If one thing can be learned from the recent boom in the apparently ‘new’ field of the ‘history of the humanities’, it is that, especially in the humanities, the history of an academic discipline is never mere history, because the research questions that inaugurate a discipline continue to subsist at its foundations. Knowledge in the humanities, it seems, develops differently. In many fields, ‘progress’ is far less linear than in the natural sciences; indeed, research programmes may shuttle back and forth between different epochs, with interpretations of the past continually shedding new light upon the present.
This has been demonstrated by the ways in which citation practices in some humanities fields differ vastly from those in the natural sciences. As some scholars have also noted, this makes research assessment in the humanities difficult: bibliometrics often don’t work convincingly, and the criteria for evaluating research are often laden with implicit or explicit ideological assumptions about what the field is meant to achieve, especially in areas such as literary studies. As Joseph North’s recent political history of Anglophone literary criticism shows, a discipline which saw itself as by and large ‘aesthetic’ up until the middle of the twentieth-century underwent a radical and politically liberating transformation during the 1960s, becoming the site upon which various politico-aesthetic projects battled over the question not only of how to read texts, but also how to select them for study. Under these conditions, North points out, it became difficult even to agree about what the proper objects of knowledge might be, not to mention how such knowledge might ‘progress’.[1]
The ‘Image Problem’ of the Humanities
Partly in response to some of these questions, a certain version of the ‘history of the humanities’ is currently attempting to establish itself as a new research paradigm. The leading figure in this project is Rens Bod, whose monumentally ambitious A New History of the Humanities: The Search for Principles and Patterns from Antiquity to the Present (2013) originally appeared in Dutch in 2010. The research programme announced in Bod’s book and in the first issue of the exciting new journal History of the Humanities (published under Bod’s direction since 2016) proceeds on the basis that the humanities “suffer from a serious image problem” because they are viewed as “a luxury pastime which is of little use to society and even less to the economy.” One way of addressing this apparent crisis, according to Bod, is to show that many insights provided by the humanities “dealt with concrete problems and resulted in applications in entirely unexpected fields.”[2] To name just one of the many examples cited in Bod’s astonishingly rich overview, the discovery of Sanskrit grammar by the Indian grammarian Panini sometime between the 7th and 5th centuries BCE laid the foundations not only for linguistics but also for the formal grammars of modern computer science (pp. 353-54).

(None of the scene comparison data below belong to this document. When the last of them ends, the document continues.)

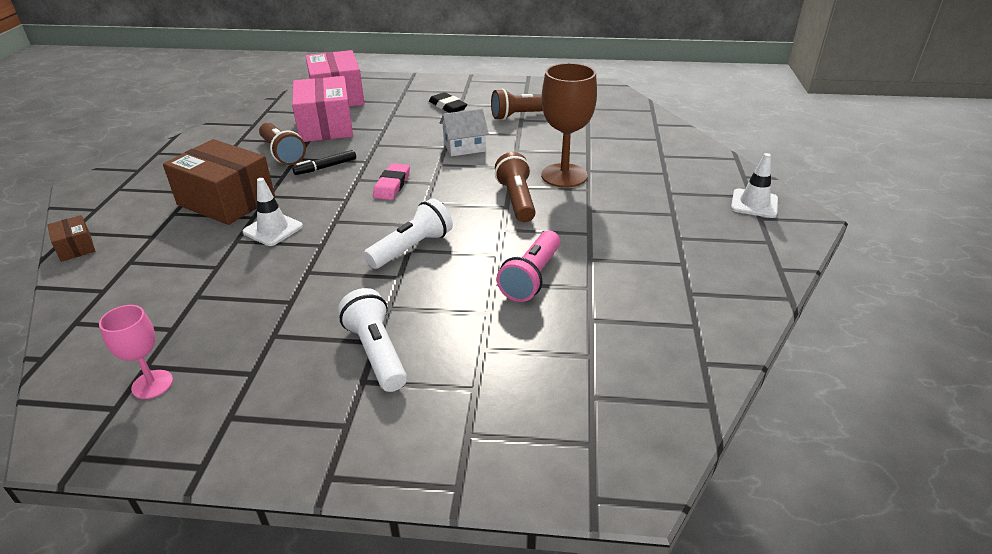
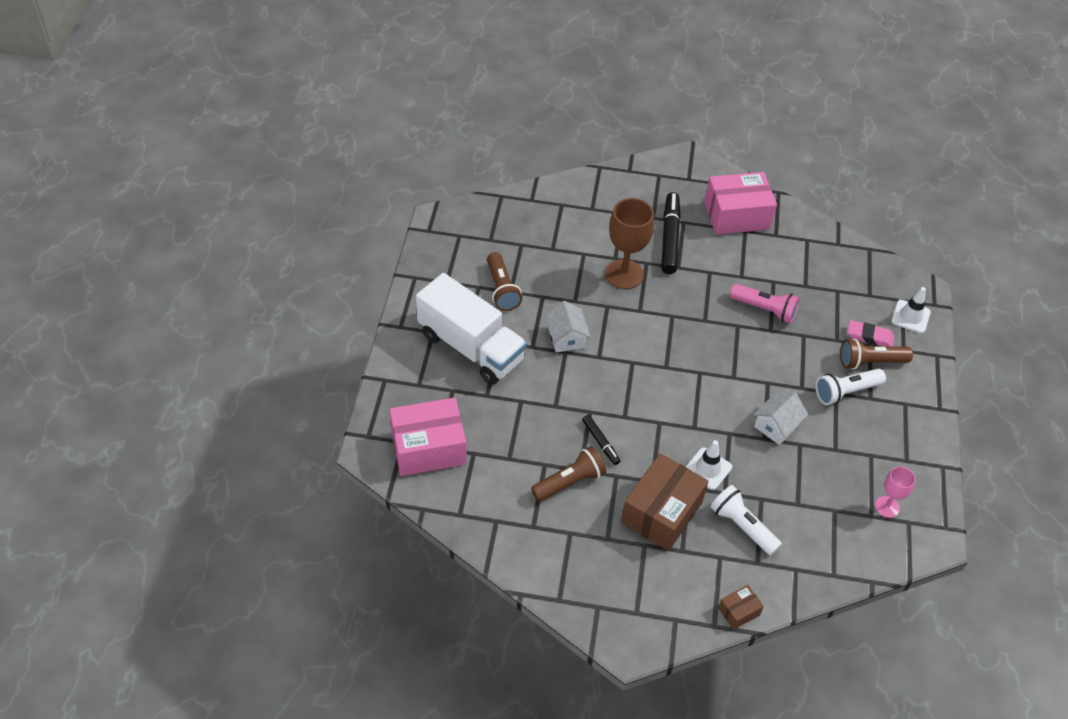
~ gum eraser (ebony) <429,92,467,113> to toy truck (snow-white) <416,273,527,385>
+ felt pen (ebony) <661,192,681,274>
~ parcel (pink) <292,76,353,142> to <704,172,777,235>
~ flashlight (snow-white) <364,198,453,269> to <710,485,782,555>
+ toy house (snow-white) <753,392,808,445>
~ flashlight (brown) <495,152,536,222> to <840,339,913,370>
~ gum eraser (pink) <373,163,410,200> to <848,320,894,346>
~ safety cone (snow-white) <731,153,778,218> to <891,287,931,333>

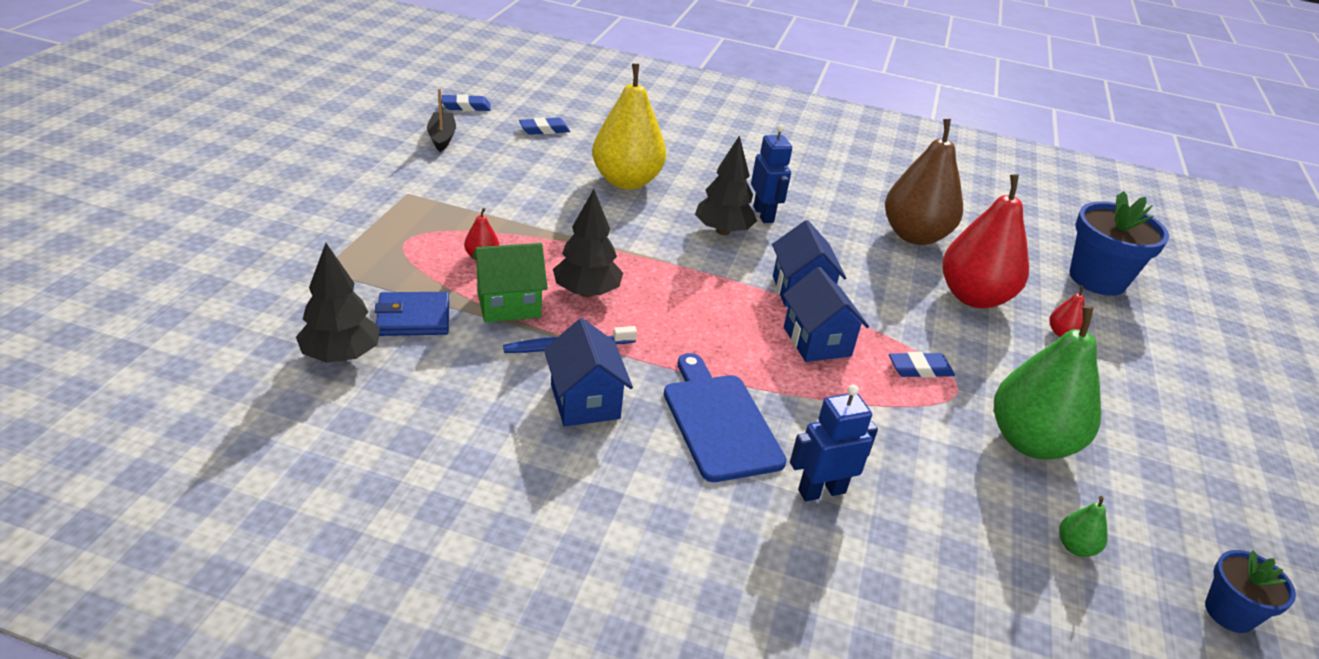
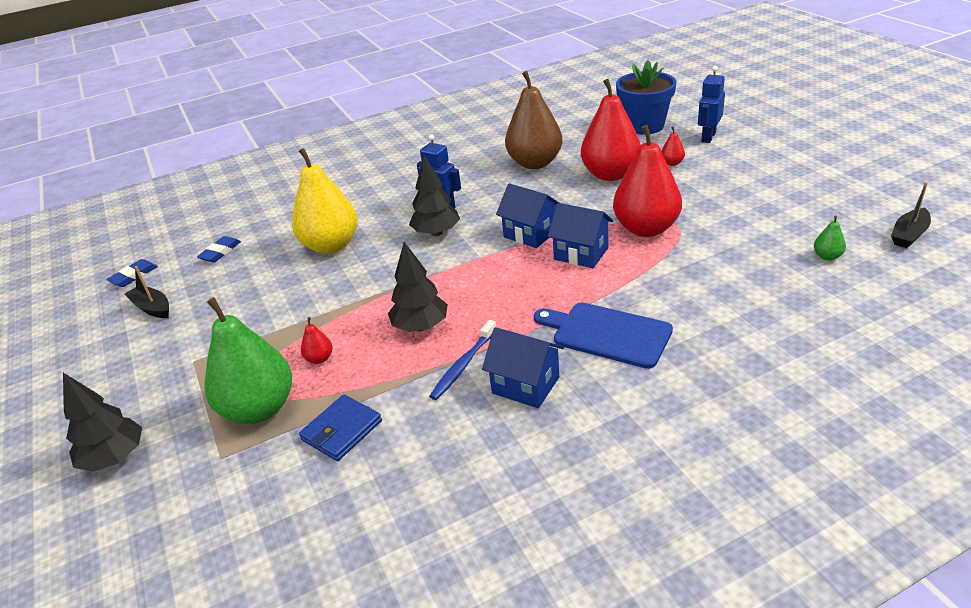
~ tree (ebony) <296,243,380,363> to <63,373,142,472>
~ pear (green) <994,306,1101,460> to <204,297,292,424>
~ gum eraser (royal blue) <889,352,955,378> to pear (red) <613,125,682,237>
~ robot figure (royal blue) <790,385,878,501> to <698,66,725,143>
~ flower pot (royal blue) <1205,550,1296,633> to boat (ebony) <891,182,931,248>
- toy house (green) <472,243,548,322>

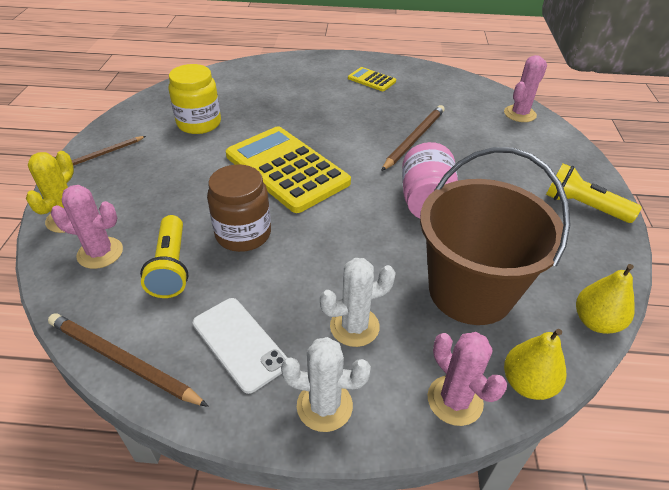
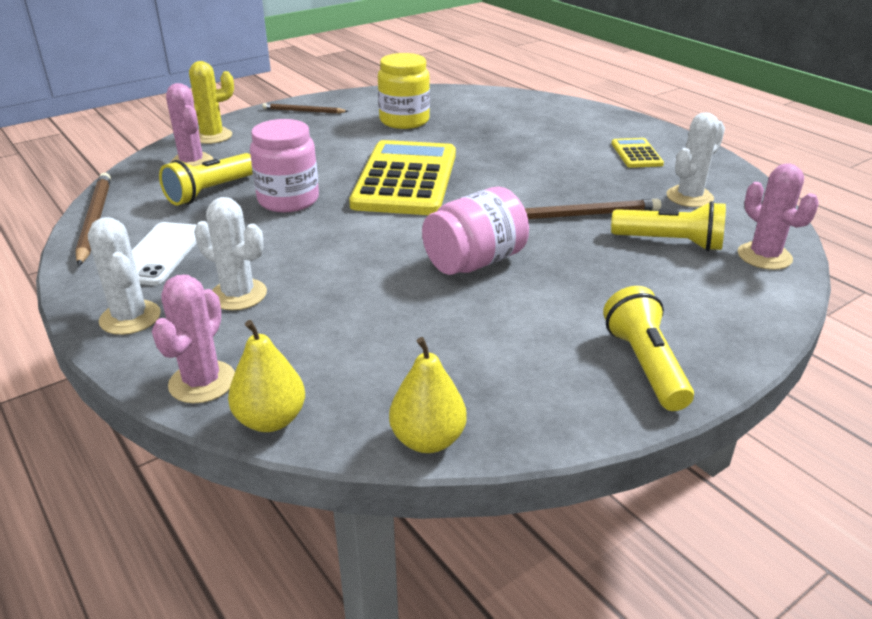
~ jar (brown) <207,164,271,252> to jar (pink) <250,119,319,212>
+ flashlight (bright yellow) <611,201,726,251>
+ cactus (snow-white) <666,112,725,207>
~ cactus (pink) <504,55,547,122> = <738,163,819,270> 60 degrees clockwise
- pail (brown) <420,147,571,325>

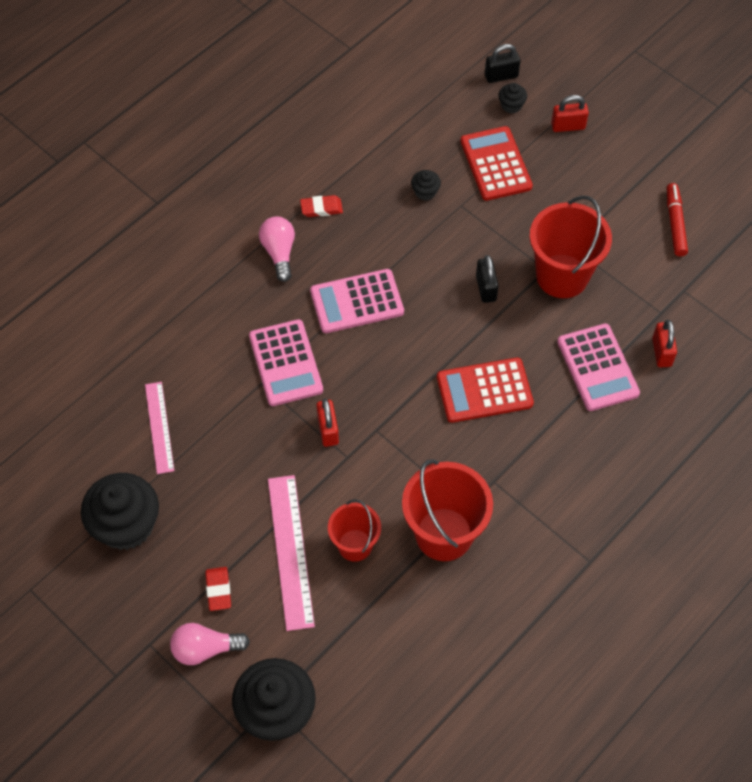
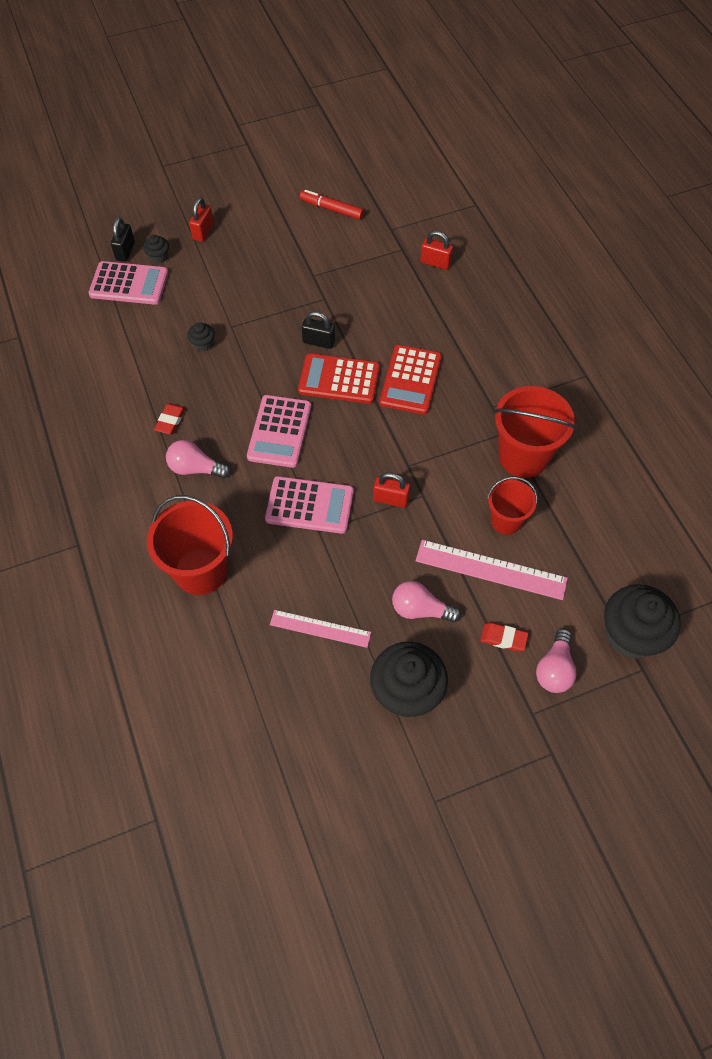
~ pocket calculator (pink) <557,323,640,411> to <89,261,168,305>
~ pail (red) <529,195,612,298> to <147,495,233,595>
~ pocket calculator (red) <461,126,533,201> to <298,353,380,404>
+ lightbulb (pink) <392,581,461,623>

In this connection, it should be noted that Bod’s own background is in logic, language and computation, a fact which provides some insight into his view of the modern humanities. Bod’s narrative is best summed up in the introduction to a related publication on the modern humanities that appeared under his co-editorship. Here Bod and his co-editors observe that while the “image problem” of the humanities “has been analyzed and rebutted by many, it is often forgotten that the very distinction between the humanities and the natural sciences is a relatively recent one, and that practices in the sciences and humanities point at a continuum rather than at a divide between the interpretative and the analytical … More than that, with the current advent of digital humanities … the two fields seem to have come together again in the twenty-first century.”[3]
Idiographic Judgements as Value Judgements
A central feature of Bod’s story about the humanities is his attempt to refute the heuristic distinction between the Natur- and Geisteswissenschaften (natural sciences and humanities) that was delineated by a series of German philosophers in the late nineteenth century, most notably Wilhelm Dilthey and Wilhelm Windelband. Bod’s claim (pp. 7, 257) is that Windelband, writing in his famous Strasbourg Rectorial Address of 1894, described the natural sciences as exclusively nomothetic – establishing general scientific laws such as those found in physics or chemistry – whereas the humanities focus more on unique and individual events or artefacts, thus being described as idiographic. The former category corresponds with what Dilthey described as causal explanation (erklären) while the latter is associated with empathetic understanding (verstehen). Perhaps the central argument of Bod’s book is the indisputable claim that several fields in the humanities – such as linguistics, musicology, art theory and even literary studies in its more formalist manifestations – have always searched for regular patterns or nomothetic laws in their objects of investigation. But the further claim that Bod develops from this rather obvious initial proposition is a far more contestable one: suggesting not only that the allegedly “pointed antithesis” established by Windelband is misleading and “not historically correct” (p. 257), but also that it undersells the nomothetic knowledge-creating power of the humanities. This, Bod believes, is the source of the ‘image problem’ suffered by the humanities.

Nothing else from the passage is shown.